MIGRATION AND SOCIAL INCLUSION 


Inspired by contemporary debates on migration and social inclusion, historians of migration have 
studied how mobile and adaptable individuals and societies were in the past (Lucassen, 2005). 
Apparently, migration has always been typical for human societies, and this was also the case for 19th 
and early 20th-century Western societies (Hoerder, 2002). As a result of mortality decline, Europe's 
population grew at an unprecedented speed, while at the same time, due to innovations, less labor 
was needed in agriculture. Consequently, a substantial and growing part of the European population 
left the countryside. Increasing numbers of individuals tried their luck in other continents, especially 
the United States. The largest population movement was from the countryside to a nearby city, where 
newcomers found work in the growing industry and service sector (Moch, 2003). The urban share of 
Europe's population increased from about 12% in 1800 to 44% in 1910 (Clark, 2013). During this 
period, Antwerp turned into the largest and fastest growing city of Belgium and it became one of 
Europe's major ports. 


Sociologists and historians have debated intensively on the extent to which urban newcomers in the 
19th and early 20th century became integrated in the city. Scholars of the Chicago School of Sociology 
(Park, 1928; Thomas & Znaniecki, 1918) and their later followers (Handlin, 1973) argued, mostly on the 
basis of qualitative sources, that all migrants, but especially those who originated from the countryside, 
faced a very hard time to get integrated in the city. Rural-to-urban migrants lacked schooling, skills 
and the necessary social networks which prevented them from thriving in the new urban environment. 

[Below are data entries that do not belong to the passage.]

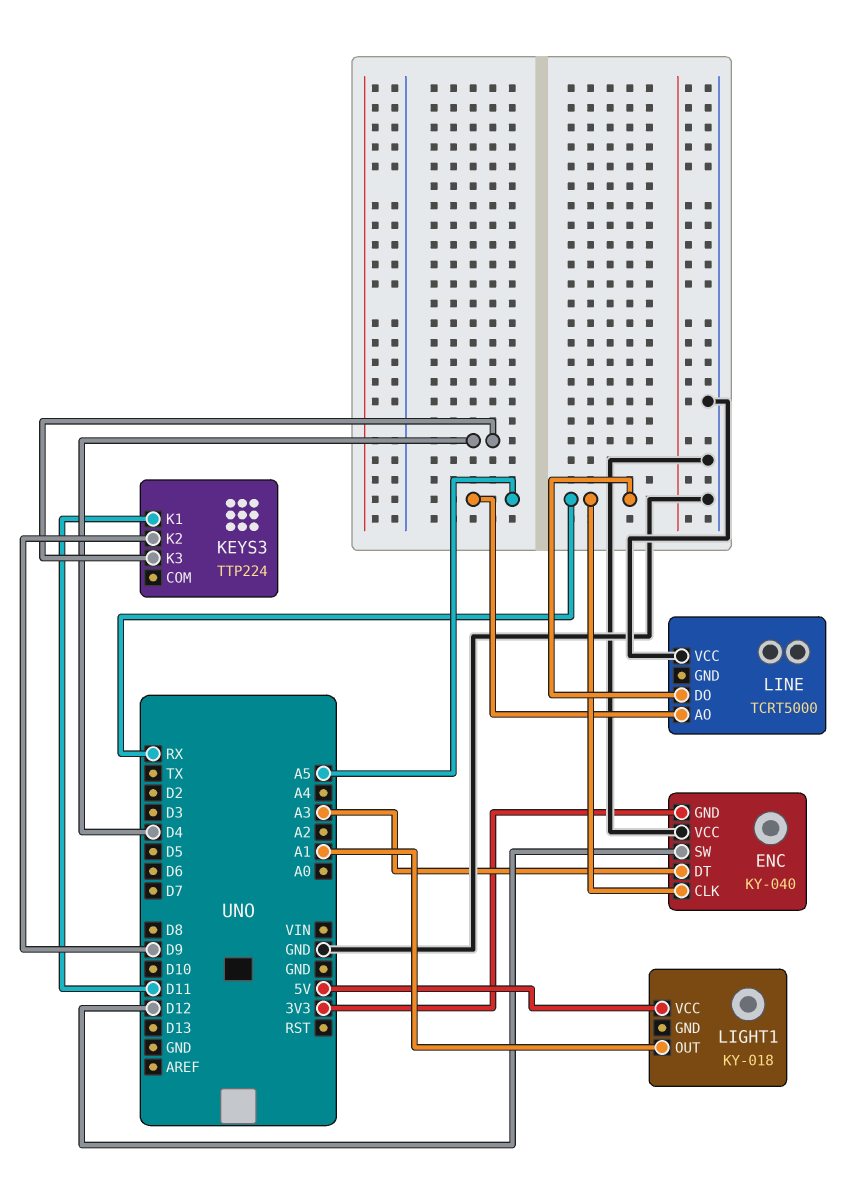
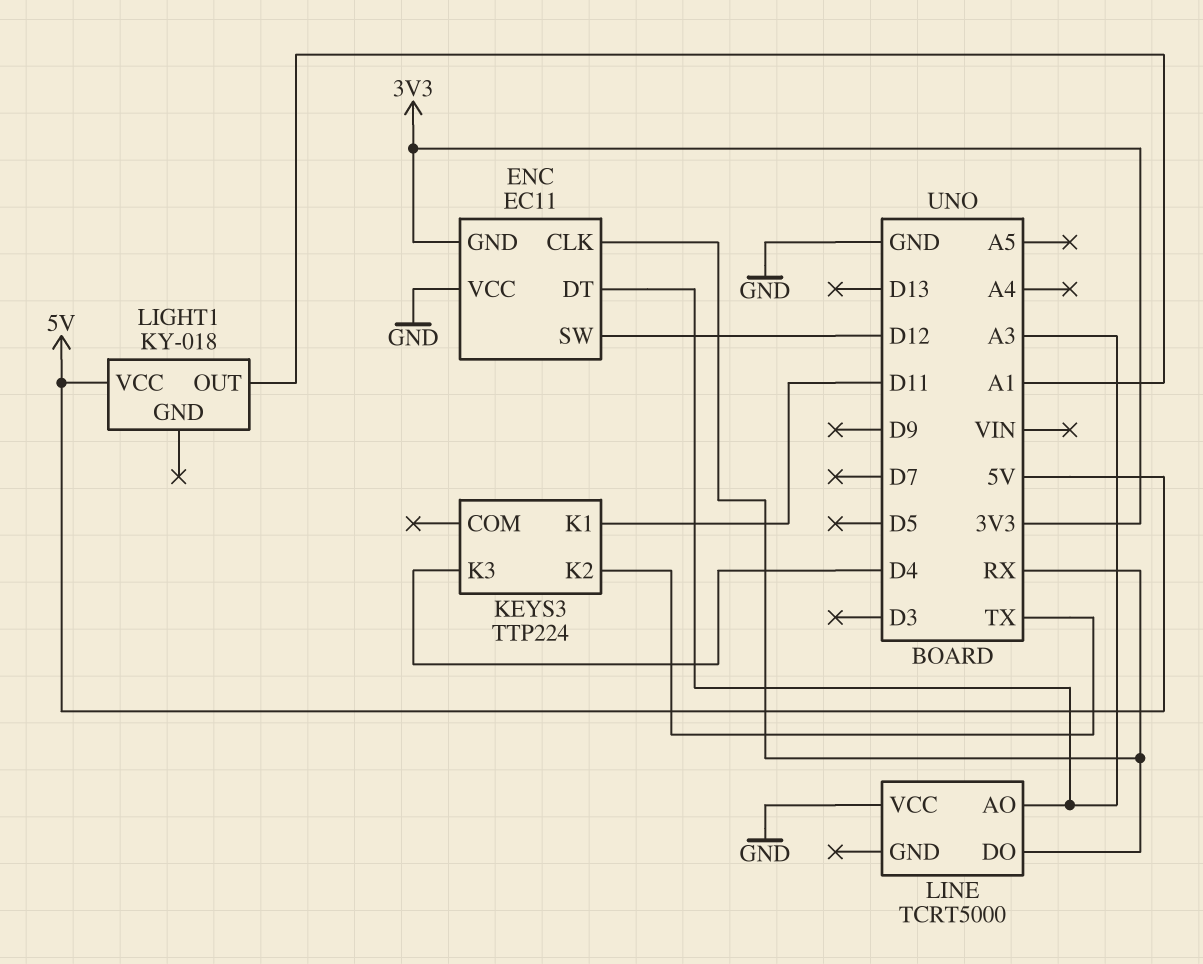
ENC: KY-040 -> EC11
KEYS3 pin K2: D9 -> TX
LINE pin AO: A5 -> A3

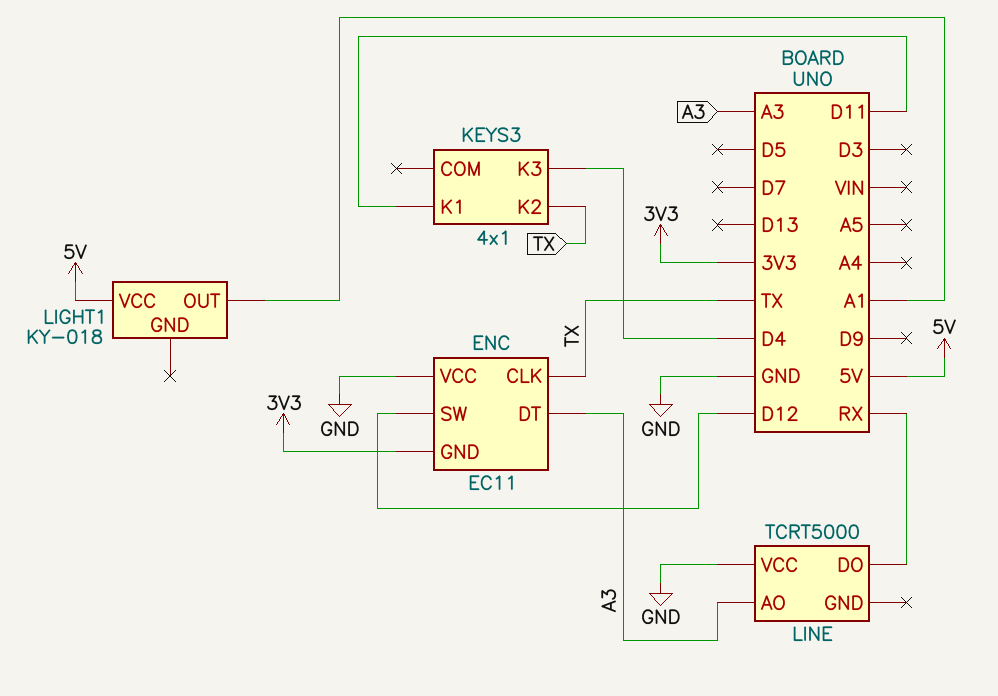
ENC pin CLK: RX -> TX
KEYS3: TTP224 -> 4x1

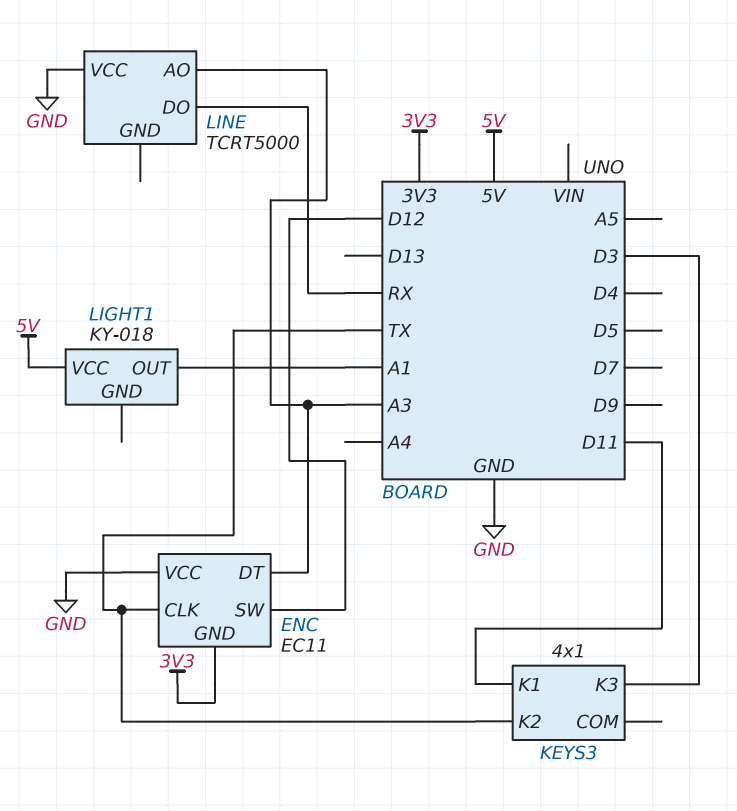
KEYS3 pin K3: D4 -> D3

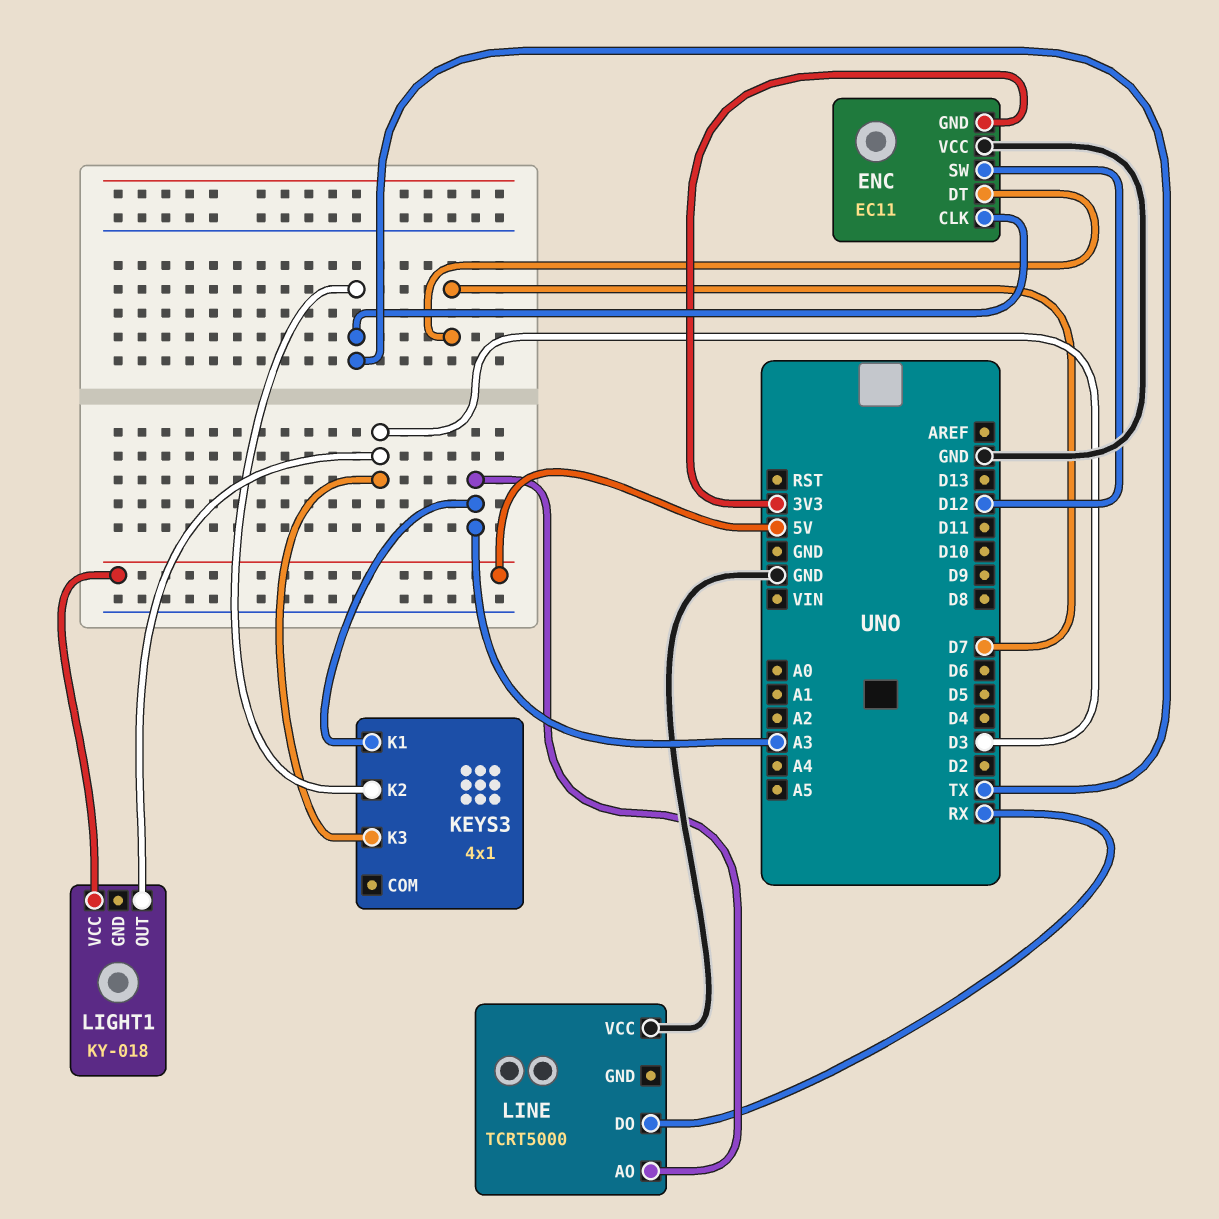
ENC pin DT: A3 -> D7
KEYS3 pin K1: D11 -> A3
LIGHT1 pin OUT: A1 -> D3

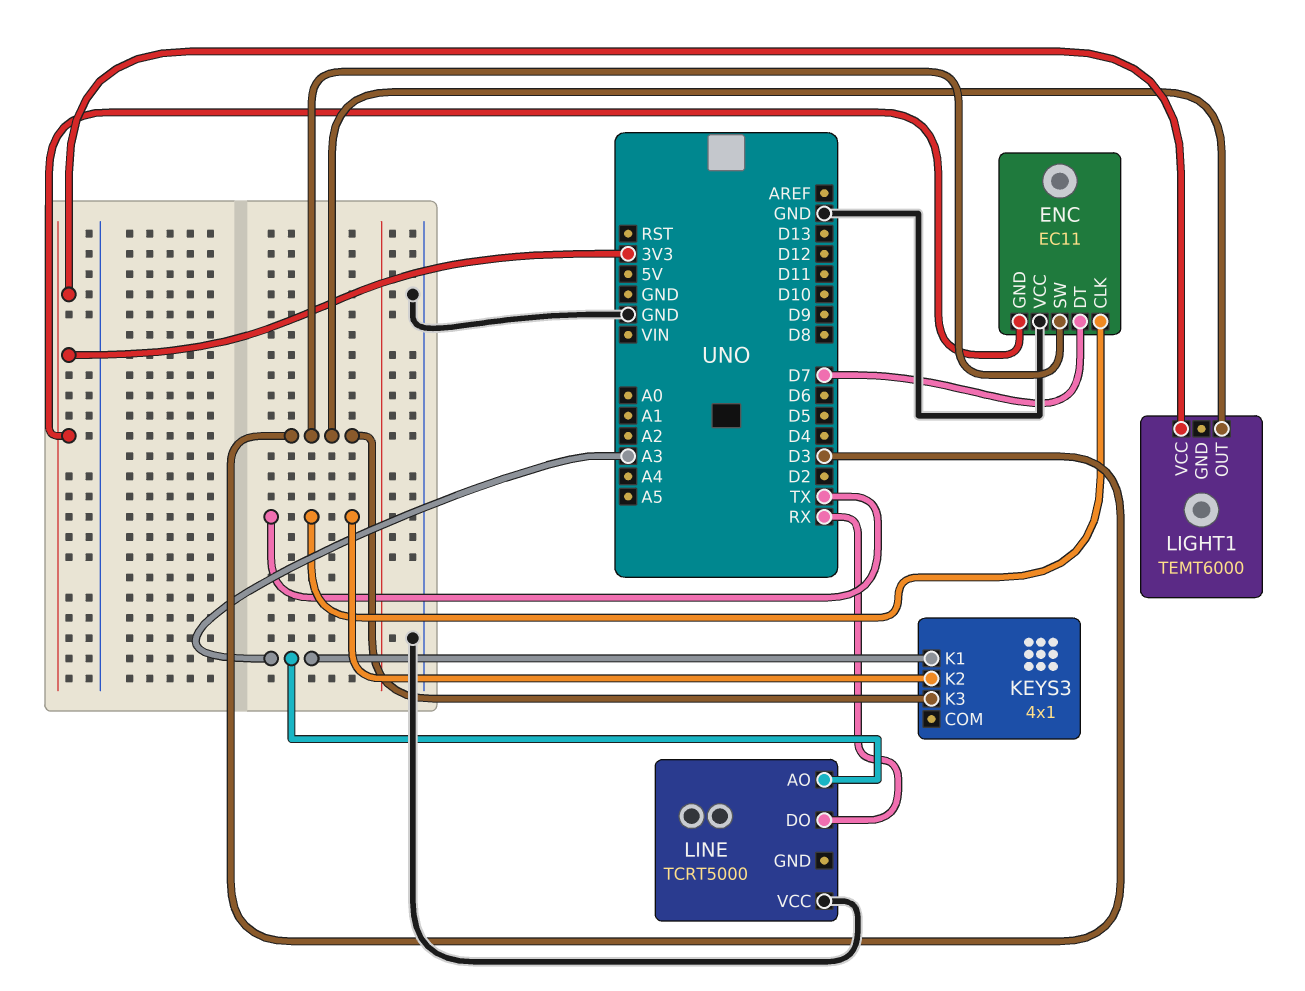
ENC pin SW: D12 -> D3
LIGHT1: KY-018 -> TEMT6000
LIGHT1 pin VCC: 5V -> 3V3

They soon became marginalized and ended up in ghettos and poor suburbs. In their struggle for 
survival, a significant part grabbed the bottle, committed crime or prostituted themselves. While most 
of the initial work was done on American cities, Chicago in particular, European researchers reached 
similar conclusions on cities like Rotterdam (Bouman & Bouman, 1955) or Paris (Chevalier, 1973). 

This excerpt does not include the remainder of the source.